Is this movie supposed to be funny? Is it supposed to be profound? Is it supposed to be about anything?
It's certainly terrific looking, with a killer soundtrack and a striking aesthetic that conjures a more chilled out Mad Max world of cannibals and scroungers.
After an intriguing opening, the movie settles into more of a mood piece and if the groaning, sighing and seat-shifting audience members who sat around me are any indication, it's not an audience-pleaser.

The movie's flaws are easy to pick apart -- it's overlong, it lacks a sense of danger or narrative drive, its dialogue can land like a thud and while Waterhouse is stunning she doesn't have a lot of the gravitas needed to truly be able to carry a lot of her scenes, which are often totally wordless.
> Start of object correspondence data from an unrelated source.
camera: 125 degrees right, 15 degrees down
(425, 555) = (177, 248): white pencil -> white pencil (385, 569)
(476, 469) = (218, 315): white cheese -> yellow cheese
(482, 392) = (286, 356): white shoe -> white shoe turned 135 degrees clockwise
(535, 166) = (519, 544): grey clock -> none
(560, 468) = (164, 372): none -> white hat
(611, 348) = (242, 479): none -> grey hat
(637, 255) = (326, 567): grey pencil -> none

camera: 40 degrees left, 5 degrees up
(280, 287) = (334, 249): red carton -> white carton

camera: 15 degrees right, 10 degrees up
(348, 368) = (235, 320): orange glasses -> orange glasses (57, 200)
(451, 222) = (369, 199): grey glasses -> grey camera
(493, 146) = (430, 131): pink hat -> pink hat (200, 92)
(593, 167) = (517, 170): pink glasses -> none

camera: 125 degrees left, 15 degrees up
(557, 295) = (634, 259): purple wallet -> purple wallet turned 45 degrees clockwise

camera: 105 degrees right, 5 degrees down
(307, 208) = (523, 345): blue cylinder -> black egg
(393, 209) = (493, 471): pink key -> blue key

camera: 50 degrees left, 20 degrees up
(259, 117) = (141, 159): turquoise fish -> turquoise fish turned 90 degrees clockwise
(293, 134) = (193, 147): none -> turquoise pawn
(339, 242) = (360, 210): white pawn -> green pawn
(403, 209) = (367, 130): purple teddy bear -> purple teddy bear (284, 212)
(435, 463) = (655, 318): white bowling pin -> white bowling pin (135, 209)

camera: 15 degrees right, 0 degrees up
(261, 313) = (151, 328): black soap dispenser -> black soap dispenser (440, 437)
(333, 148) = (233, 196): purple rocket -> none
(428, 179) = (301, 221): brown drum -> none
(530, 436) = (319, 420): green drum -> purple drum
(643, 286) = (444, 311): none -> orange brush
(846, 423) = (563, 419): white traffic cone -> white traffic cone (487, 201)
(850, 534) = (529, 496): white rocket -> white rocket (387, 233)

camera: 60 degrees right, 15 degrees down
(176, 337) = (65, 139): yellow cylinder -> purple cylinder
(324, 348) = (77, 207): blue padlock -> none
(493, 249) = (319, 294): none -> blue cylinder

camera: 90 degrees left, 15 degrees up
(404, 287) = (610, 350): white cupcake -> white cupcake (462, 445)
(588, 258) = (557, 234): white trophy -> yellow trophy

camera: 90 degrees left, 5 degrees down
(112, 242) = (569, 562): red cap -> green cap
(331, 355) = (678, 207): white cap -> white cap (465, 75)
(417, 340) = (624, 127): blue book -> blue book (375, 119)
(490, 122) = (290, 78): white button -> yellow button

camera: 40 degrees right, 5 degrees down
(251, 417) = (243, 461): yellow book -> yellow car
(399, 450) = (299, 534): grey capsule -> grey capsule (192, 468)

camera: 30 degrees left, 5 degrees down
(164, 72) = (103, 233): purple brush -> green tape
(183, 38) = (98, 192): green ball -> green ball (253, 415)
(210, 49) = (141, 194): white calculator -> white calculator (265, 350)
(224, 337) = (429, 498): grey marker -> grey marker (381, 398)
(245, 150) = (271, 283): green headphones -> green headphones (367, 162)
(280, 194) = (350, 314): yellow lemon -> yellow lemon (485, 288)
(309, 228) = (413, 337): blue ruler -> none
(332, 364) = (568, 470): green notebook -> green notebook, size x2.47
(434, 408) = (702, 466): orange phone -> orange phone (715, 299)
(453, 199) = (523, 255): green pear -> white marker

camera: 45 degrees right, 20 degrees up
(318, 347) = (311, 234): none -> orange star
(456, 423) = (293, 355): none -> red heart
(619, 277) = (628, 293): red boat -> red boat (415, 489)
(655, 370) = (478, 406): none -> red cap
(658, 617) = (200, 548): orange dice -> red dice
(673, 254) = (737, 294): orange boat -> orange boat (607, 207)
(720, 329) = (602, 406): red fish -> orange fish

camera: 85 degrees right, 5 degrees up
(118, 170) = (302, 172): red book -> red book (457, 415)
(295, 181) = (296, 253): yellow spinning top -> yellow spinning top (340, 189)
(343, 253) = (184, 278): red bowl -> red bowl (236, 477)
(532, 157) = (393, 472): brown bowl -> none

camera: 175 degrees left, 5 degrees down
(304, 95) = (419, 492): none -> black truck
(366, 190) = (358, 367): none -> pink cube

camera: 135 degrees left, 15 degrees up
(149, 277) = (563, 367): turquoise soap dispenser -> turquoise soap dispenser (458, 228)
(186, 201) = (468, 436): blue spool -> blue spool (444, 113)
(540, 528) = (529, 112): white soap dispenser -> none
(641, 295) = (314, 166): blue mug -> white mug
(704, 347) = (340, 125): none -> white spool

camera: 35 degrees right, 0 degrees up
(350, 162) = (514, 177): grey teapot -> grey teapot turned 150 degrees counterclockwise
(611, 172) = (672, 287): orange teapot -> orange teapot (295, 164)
Jason Momoa, of Game of Thrones fame, is a striking physical presence throughout, although he is saddled with one of the all time worst Cuban accents I've ever heard, and that conceit nearly torpedoes his performance.
I was never really bored by the movie, and I was fascinated by the world up on the screen. Director Ana Lily Amirpour is definitely up to something here and it felt like a movie that might grow in my esteem without the initial expectation of higher stakes and action.
And while I usually roll my eyes when people make the case that a film works better under the influence, this may be one of the rare examples where it's true. It certainly feels as if the film emerged from a dream, instead of coherent plot construction.
The Bad Batch is a hard film to recommend without caveats, but it does feel like an original, though undeniably indulgent, vision, and so I don't regret seeing it for a second. And I will say that the more I think about it, the more it grows on me.